I’ve recently had the realisation that even within agile environments testers and developers can take the view that we can check our Acceptance Criteria (ACs) to “pass” a story. Working within a number of agile engineering teams I wanted to spread the view that testing an AC doesn’t mean saying “yes it does that” instead it means “Okay, here’s how it does that”.

What is an AC?

Paraphrased from Google: An acceptance criteria is a predefined statement of behaviour or functionality that we want to meet in order to achieve a user story. It’s a short statement telling me what I want from this feature; similar to what I’d see from a requirement of a specification. However the context of being in an agile environment means that there’s a big implicit difference: scope. 

In the old days of waterfall requirements, designs and specifications were written out to cover everything; this means that each requirement can be taken as a whole complete ask with little need to expand upon it (as the rest of the document will do this for us). By comparison, working in agile means we’re working with more uncertainty and using ACs that are open to interpretation; we don’t explicitly call out everything we need to cover.

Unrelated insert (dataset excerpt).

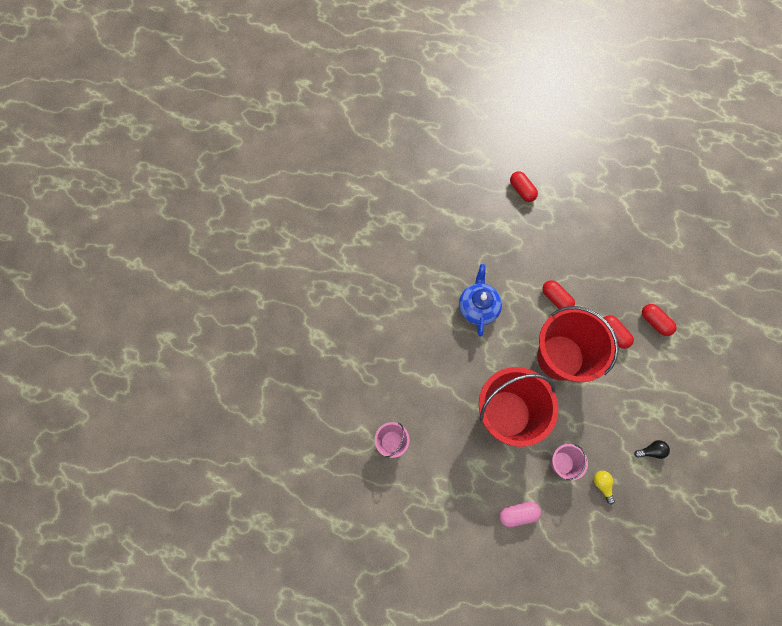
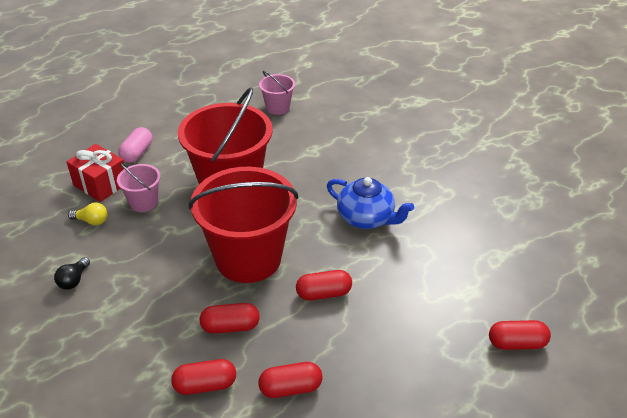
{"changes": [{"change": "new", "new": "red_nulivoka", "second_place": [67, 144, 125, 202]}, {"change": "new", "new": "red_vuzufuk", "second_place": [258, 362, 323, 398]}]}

This means we have a lot of implicit asks that an AC might have that we need to tease out through our testing.

Implicit asks

Let’s take a look at an example user story and the explicit, implicit and assumed requirements:

When a user is on the login page and logs in with a valid password they will be taken to the home page.

Explicit requirements:

  1. There’s a login page
  2. A user can log in
  3. Passwords will be validated
  4. There’s a home page
  5. The user will be displayed the home page automatically

Implicit requirements:

  1. A user cannot log in with an invalid password
  2. There will be a UI that allows for the user to log in (fields)
  3. The user cannot access the home page without a valid password

Assumed requirements:

  1. An error should be displayed for an invalid password
  2. There will be a user account
  3. The user account will be stored with a password
  4. More than one user can have an account
  5. A user can set a password
  6. A password can change
  7. A password can follow rules to make it more secure (length and characters)
  8. A user has to log in each time they access the site (from a new session)
  9. The UI will be accessible
  10. The user will be using a web browser to access this
  11. The user can access the site from a PC, mac or mobile device

Unknowns:

  1. How fast does this login need to take place
  2. Should the log in be secure (Hide passwords? Automatic log out?Secure web traffic)
  3. How should the UI look?
  4. How many users will use this at once?
  5. What languages will this be displayed in?
  6. What happens if the services go down?

By breaking out some of the additional non-explicit requirements we see that the explicit happy path is only the tip of the iceberg in terms of this AC. If we just ran tests to check that “yes I can do this” we wouldn’t look at the implicit, assumed and unknown so would be missing out on discovering a lot more information about the quality of what we’ve implemented.

Fig 1: The epic iceberg of explicitness where most of it is assumed to be below the water.

Conclusion

Product teams need information to know how what they’ve implemented meets the AC, not just that the happy path works. This information helps us to refine our product, make quality decisions and make the product better. So don’t just check your ACs, explore them and get information about more than just the explicit!